Luisa had a better grip on things. “They aren’t just playing at soldiers, remember. For them, it’s real, especially if…if things go wrong.”
Before Trudl could answer, the door opened again. The Russian sentry gestured with his weapon. Come out. Warily, the women did. He and a couple of other soldiers herded them to a waiting train. The windows on the cars had bars and shutters on them. The Red Army men stuffed Luisa and her fellow victims into a car that was already full of of miserable women. The door slammed behind them with a horribly final sound. A bar thudded down to make sure they couldn’t force it.
A few minutes later, the train pulled out of the station. All Luisa knew was that it was heading east.
–
Gustav Hozzel lit a Lucky from a K-ration pack. The cigarette and the rations were both American. So were the pot-shaped helmet on his head and the olive-drab uniform he wore.

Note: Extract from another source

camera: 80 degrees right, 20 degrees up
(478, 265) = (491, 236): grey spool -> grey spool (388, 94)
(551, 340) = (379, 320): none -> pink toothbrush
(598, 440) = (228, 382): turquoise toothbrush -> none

The rest of the Germans spooning food out of tins and smoking looked like Yanks, too. The USA had plenty of weapons and equipment for all its own men and for anybody who fought alongside them. When you saw just how much the Americans had, and how they took it all for granted, you couldn’t very well not be daunted.

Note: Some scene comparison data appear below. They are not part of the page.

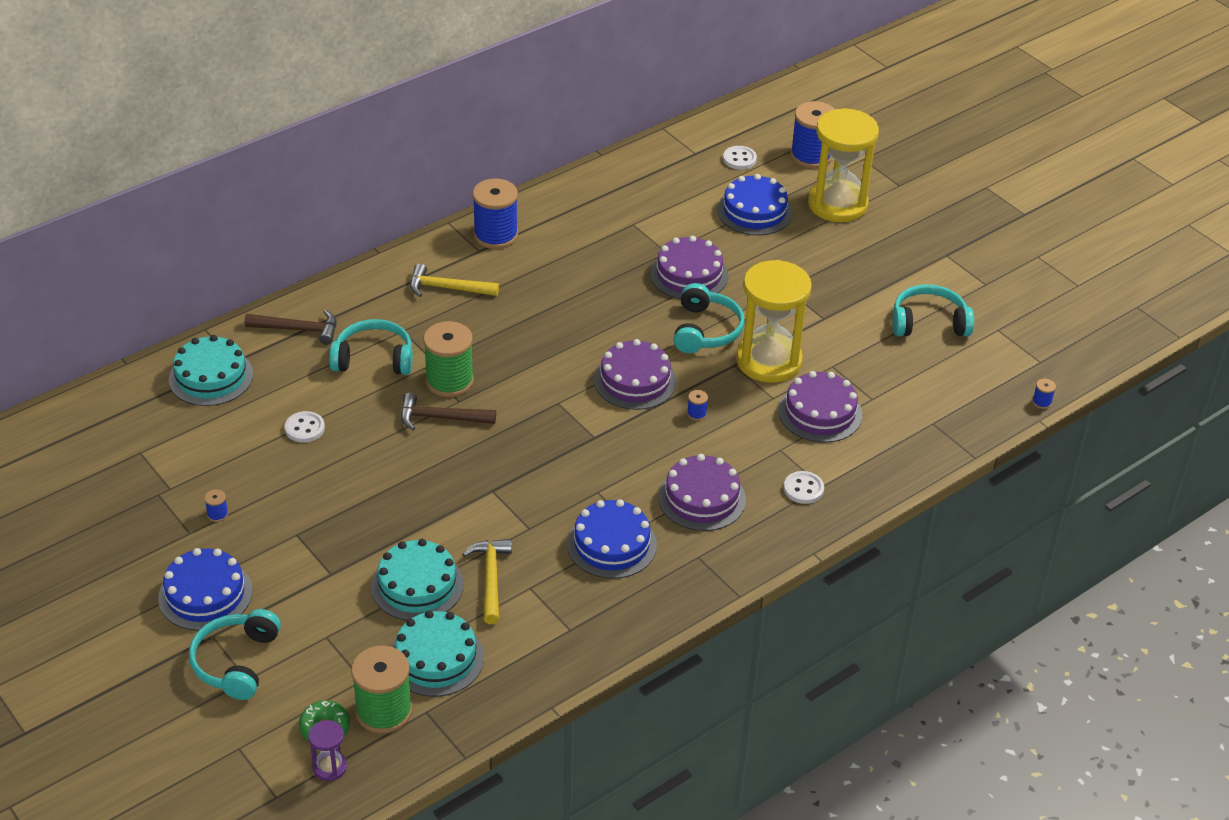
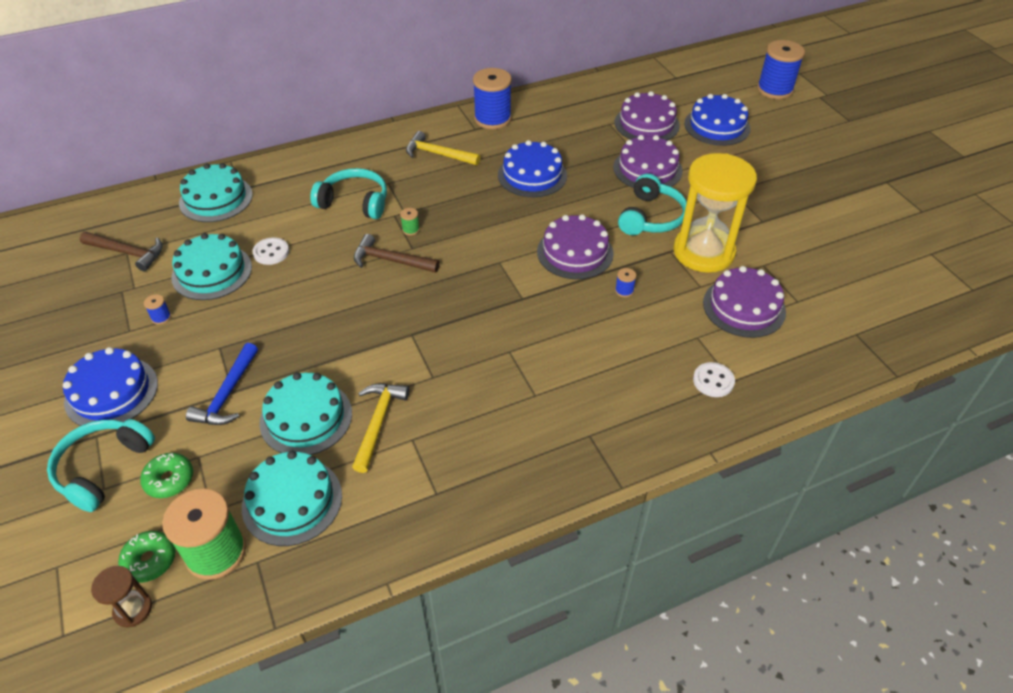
camera: 15 degrees right, 5 degrees up
(248, 459) = (212, 272): none -> turquoise cake
(298, 329) = (303, 171): brown hammer -> brown hammer (128, 253)
(308, 661) = (169, 480): none -> green donut
(327, 577) = (227, 394): none -> blue hammer
(329, 767) = (133, 609): purple hourglass -> brown hourglass
(449, 381) = (411, 230): green spool -> green spool, size x0.40
(611, 544) = (507, 407): blue cake -> blue cake (532, 175)
(702, 498) = (608, 374): purple cake -> purple cake (646, 124)
(739, 159) = (712, 85): white button -> none
(837, 204) = (791, 129): yellow hourglass -> none
(929, 322) = (863, 238): turquoise headphones -> none
(1042, 402) = (973, 330): blue spool -> none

Some of his own countrymen-most of them retreads, a few kids who’d been too young to fight in 1945-carried Springfields. The U.S. rifle worked so much like the Mauser; the biggest difference was the caliber of the ammo they fired. Some had what the Amis called grease guns. The American machine pistol fired .45 cartridges. If you got in the way of one, it would do for you, all right. Others, Gustav among them, used PPDs or PPShs, as many Soldaten had last time. There was nothing wrong with the Ivans’ submachine guns. They might be ugly, but they sure worked.
After blowing a smoke ring, Gustav said, “I want to get my hands on one of those Red assault rifles-that’s what I want. You can spray like a machine pistol with ’em, but they’ve got almost as much range as a rifle.” He pointed toward somebody’s Springfield.
Max Bachman paused halfway down a tin of ham and eggs. He liked that one better than Gustav did. “I wouldn’t mind getting one, either, but keeping it in cartridges would be a bitch.” The new Russian weapon fired a round halfway between those for ordinary rifles and submachine guns.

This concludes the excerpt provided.